Code for the paper:
LeanDojo: Theorem Proving with Retrieval-Augmented Language Models
NeurIPS (Datasets and Benchmarks Track), 2023, Oral presentation
Kaiyu Yang, Aidan Swope, Alex Gu, Rahul Chalamala,
Peiyang Song, Shixing Yu, Saad Godil, Ryan Prenger, Anima Anandkumar
@inproceedings{yang2023leandojo,
title={{LeanDojo}: Theorem Proving with Retrieval-Augmented Language Models},
author={Yang, Kaiyu and Swope, Aidan and Gu, Alex and Chalamala, Rahul and Song, Peiyang and Yu, Shixing and Godil, Saad and Prenger, Ryan and Anandkumar, Anima},
booktitle={Neural Information Processing Systems (NeurIPS)},
year={2023}
}
- LeanDojo Website
- Using Trained Models on Hugging Face
- Using the Model Directly in Lean
- Requirements
- Premise Selection
- Theorem Proving
- Questions and Bugs
Model name | Model architecture | Training data | Input | Output |
---|---|---|---|---|
kaiyuy/leandojo-lean3-tacgen-byt5-small | ByT5 (encoder-decoder) | LeanDojo Benchmark (Lean 3) | Proof state | Tactic |
kaiyuy/leandojo-lean3-retriever-byt5-small | ByT5 (encoder-only) | LeanDojo Benchmark (Lean 3) | Proof state | Embedding |
kaiyuy/leandojo-lean3-retriever-tacgen-byt5-small | ByT5 (encoder-decoder) | LeanDojo Benchmark (Lean 3) | Retrieved premises + proof state | Tactic |
kaiyuy/leandojo-lean4-tacgen-byt5-small | ByT5 (encoder-decoder) | LeanDojo Benchmark 4 (Lean 4) | Proof state | Tactic |
kaiyuy/leandojo-lean4-retriever-byt5-small | ByT5 (encoder-only) | LeanDojo Benchmark (Lean 4) | Proof state | Embedding |
kaiyuy/leandojo-lean4-retriever-tacgen-byt5-small | ByT5 (encoder-decoder) | LeanDojo Benchmark (Lean 4) | Retrieved premises + proof state | Tactic |
Our trained models are available on HuggingFace Hub. With minimum dependencies (only PyTorch and HuggingFace Transformers), you can use our models to perform inference, finetune them on your own data, or plug them into your customized theorem proving pipeline. Below are some examples.

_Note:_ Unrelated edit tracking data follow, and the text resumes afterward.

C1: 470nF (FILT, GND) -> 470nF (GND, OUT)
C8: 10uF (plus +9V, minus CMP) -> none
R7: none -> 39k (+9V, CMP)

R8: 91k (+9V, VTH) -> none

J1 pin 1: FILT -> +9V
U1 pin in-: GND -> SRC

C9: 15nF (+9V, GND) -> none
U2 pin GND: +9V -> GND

Our tactic generator is a ByT5 model finetuned to generate tactics given a proof state.
from transformers import AutoTokenizer, AutoModelForSeq2SeqLM
tokenizer = AutoTokenizer.from_pretrained("kaiyuy/leandojo-lean3-tacgen-byt5-small") # Or "lean3" -> "lean4"
model = AutoModelForSeq2SeqLM.from_pretrained("kaiyuy/leandojo-lean3-tacgen-byt5-small") # Or "lean3" -> "lean4"

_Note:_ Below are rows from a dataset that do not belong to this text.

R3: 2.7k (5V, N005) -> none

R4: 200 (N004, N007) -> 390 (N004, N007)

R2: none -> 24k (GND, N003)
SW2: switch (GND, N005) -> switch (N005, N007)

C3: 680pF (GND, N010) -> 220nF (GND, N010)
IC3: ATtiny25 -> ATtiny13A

state = "n : ℕ\n⊢ gcd n n = n"
tokenized_state = tokenizer(state, return_tensors="pt")
# Generate a single tactic.
tactic_ids = model.generate(tokenized_state.input_ids, max_length=1024)

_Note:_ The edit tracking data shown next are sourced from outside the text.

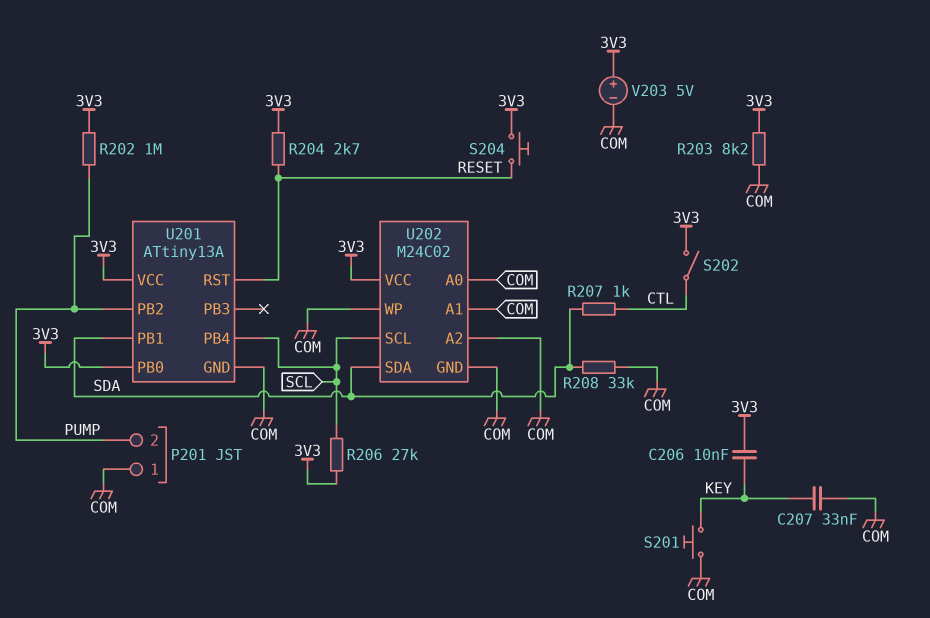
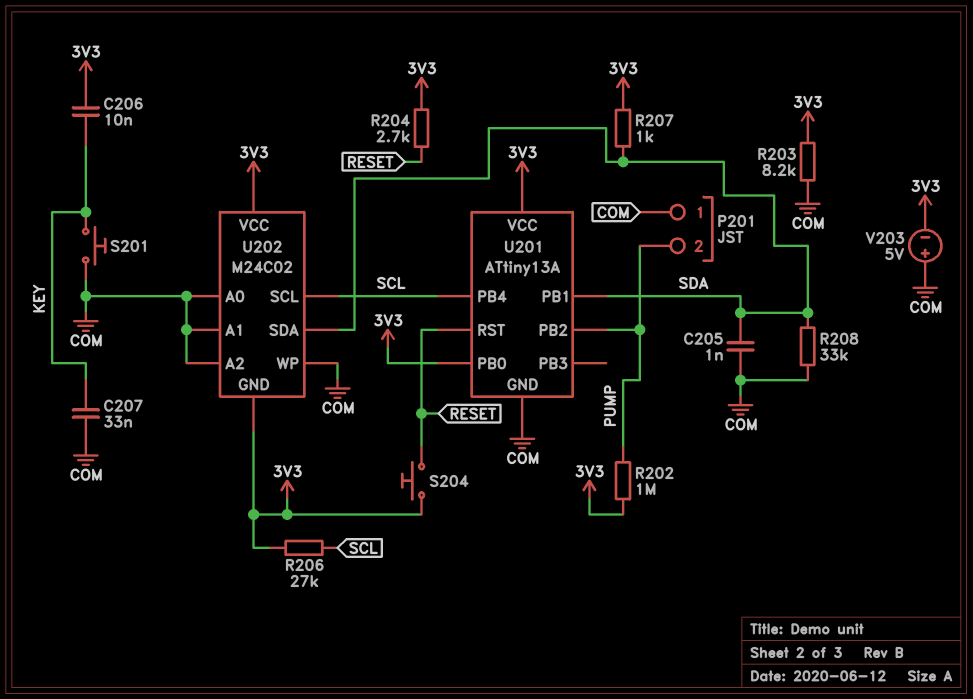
C205: none -> 1nF (COM, SDA)
R207: 1k (CTL, SDA) -> 1k (3V3, SDA)
S202: switch (3V3, CTL) -> none
U202 pin GND: COM -> 3V3
V203: 5V (plus 3V3, minus COM) -> 5V (plus COM, minus 3V3)

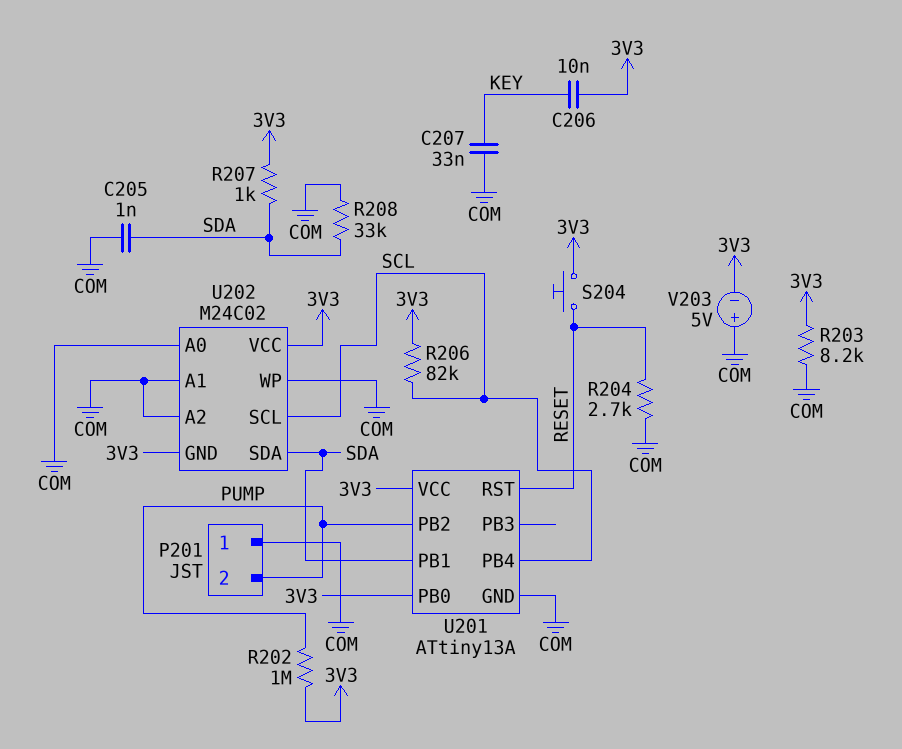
R204: 2.7k (3V3, RESET) -> 2.7k (COM, RESET)
R206: 27k (3V3, SCL) -> 82k (3V3, SCL)
S201: button (COM, KEY) -> none

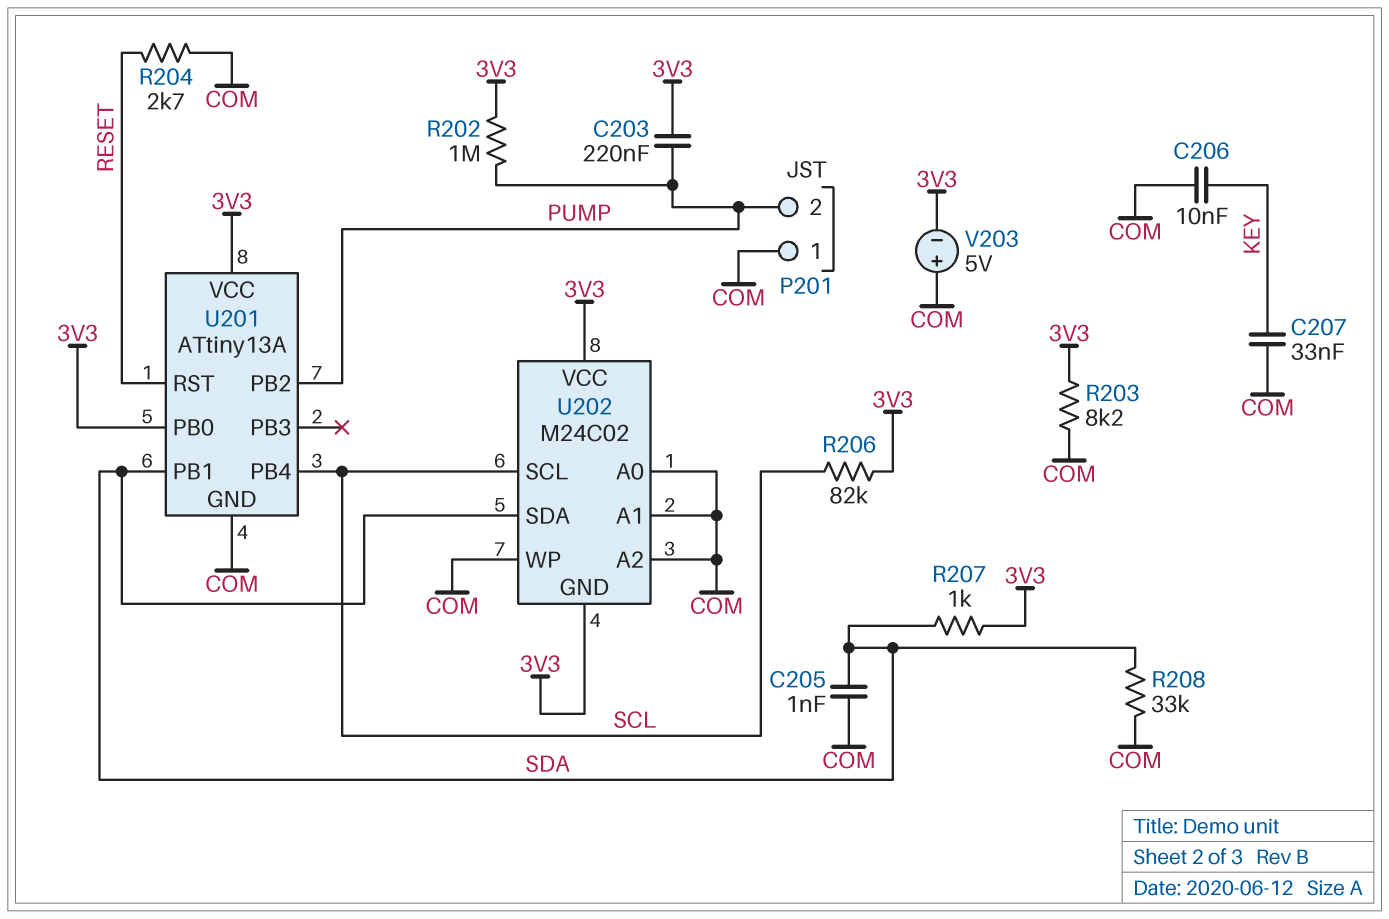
C203: none -> 220nF (3V3, PUMP)
C206: 10nF (3V3, KEY) -> 10nF (COM, KEY)
S204: button (3V3, RESET) -> none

tactic = tokenizer.decode(tactic_ids[0], skip_special_tokens=True)
print(tactic, end="\n\n")
# Generate multiple tactics via beam search.
tactic_candidates_ids = model.generate(
tokenized_state.input_ids,
max_length=1024,
num_beams=4,
length_penalty=0.0,
do_sample=False,
num_return_sequences=4,
early_stopping=False,
)
tactic_candidates = tokenizer.batch_decode(
tactic_candidates_ids, skip_special_tokens=True
)
for tac in tactic_candidates:
print(tac)
The expected output is shown below. <a>
and </a>
are markers of premises in generated tactics. You should remove them when using the tactics.
cases n
cases n
simp [<a>nat.gcd</a>]
rw <a>nat.gcd_comm</a>
by_cases hn : n = 0
At the core of our premise retriever is a ByT5 encoder that embeds states and premises into vectors. You can use the vectors to perform retrieval by maximizing cosine similarity.
import torch
from typing import Union, List
from transformers import AutoTokenizer, AutoModelForTextEncoding
tokenizer = AutoTokenizer.from_pretrained("kaiyuy/leandojo-lean3-retriever-byt5-small")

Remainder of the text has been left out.